Less energy: Is the tipping point for solar coming?
I confess to being a solar geek. Starting with working at the North Carolina Solar Center and organizing solar home tours for the NC Solar Energy Association (now the NC Sustainable Energy Association), I have been interested in solar for most of my working life. Passive solar has always been a “no-brainer” in my opinion in terms of designing to take advantage of solar heat, but the economics of photovoltaic (solar electric) systems has historically been a challenge.
But recent articles herald the news from studies in China that solar PV may be as cheap as coal by 2015. Of course, this depends on the rate of technological advances continuing, which further depends on continuing to invest in solar research. (Here’s a good reason to support government investment in renewable energy technologies!) Significantly cheaper PV technology would certainly be a game changer.
However, there are many reasons to invest in solar PV now that are not just about return on investment. I think it is interesting to think about how we make spending and investment decisions. They really are not always based solely on what makes the most financial sense. I am particularly drawn to the idea of an investment that is better for the planet, allows me to take control of my own power needs, that is more resistant to future energy price spikes, and protects against power outages. A couple of recent articles about reasons to go solar: “Ruminations on ROI and Solar PV” and “5 Reasons Why Going Solar is About More Than Just Money”.
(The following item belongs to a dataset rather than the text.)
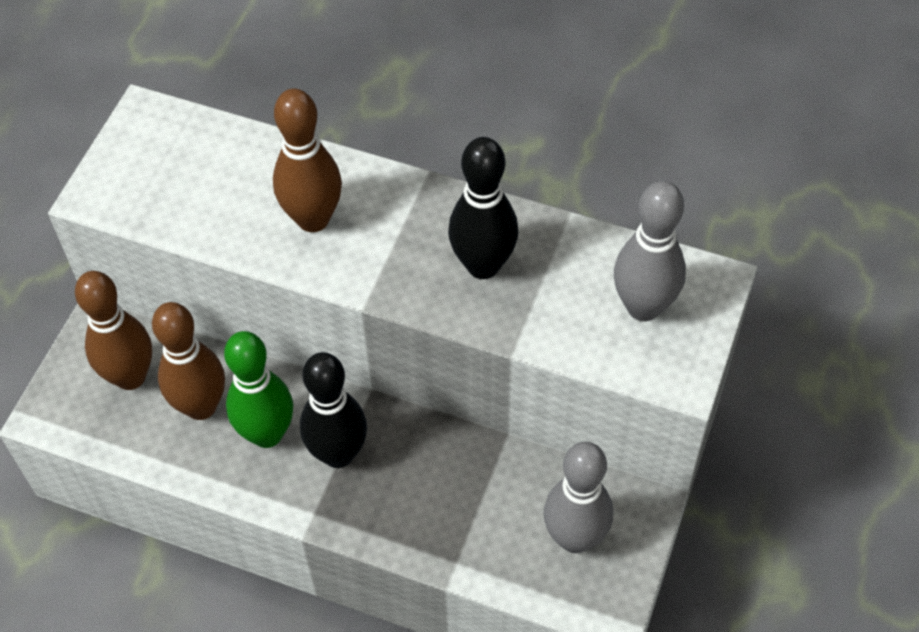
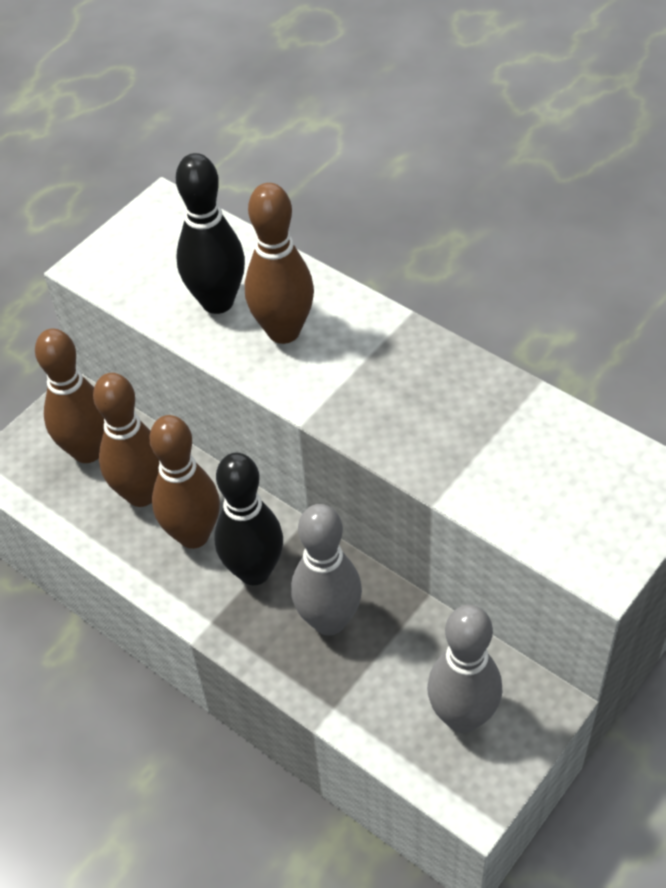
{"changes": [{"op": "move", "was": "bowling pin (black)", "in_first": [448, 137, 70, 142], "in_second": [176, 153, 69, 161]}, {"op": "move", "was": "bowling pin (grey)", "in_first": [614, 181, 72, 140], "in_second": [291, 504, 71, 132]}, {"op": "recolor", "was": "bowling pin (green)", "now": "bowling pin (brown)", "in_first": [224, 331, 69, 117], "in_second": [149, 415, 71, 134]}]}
As I write this I can look out at a beautiful sunny Seattle day. This would be a great day for harvesting solar energy, but it is important to note that solar PV works on cloudy days too, although not quite as well. However, because of our long days during the summer, the average power generated by solar PV in Seattle is comparable to other areas of the country that seem sunnier. Germany is a world leader in solar PV use, and they have a similar climate to the Pacific Northwest.
For now, I’m going to dream of a bright future where solar becomes cost competitive and rapidly replaces fossil fuels for power generation. How is that for “looking on the sunny side”?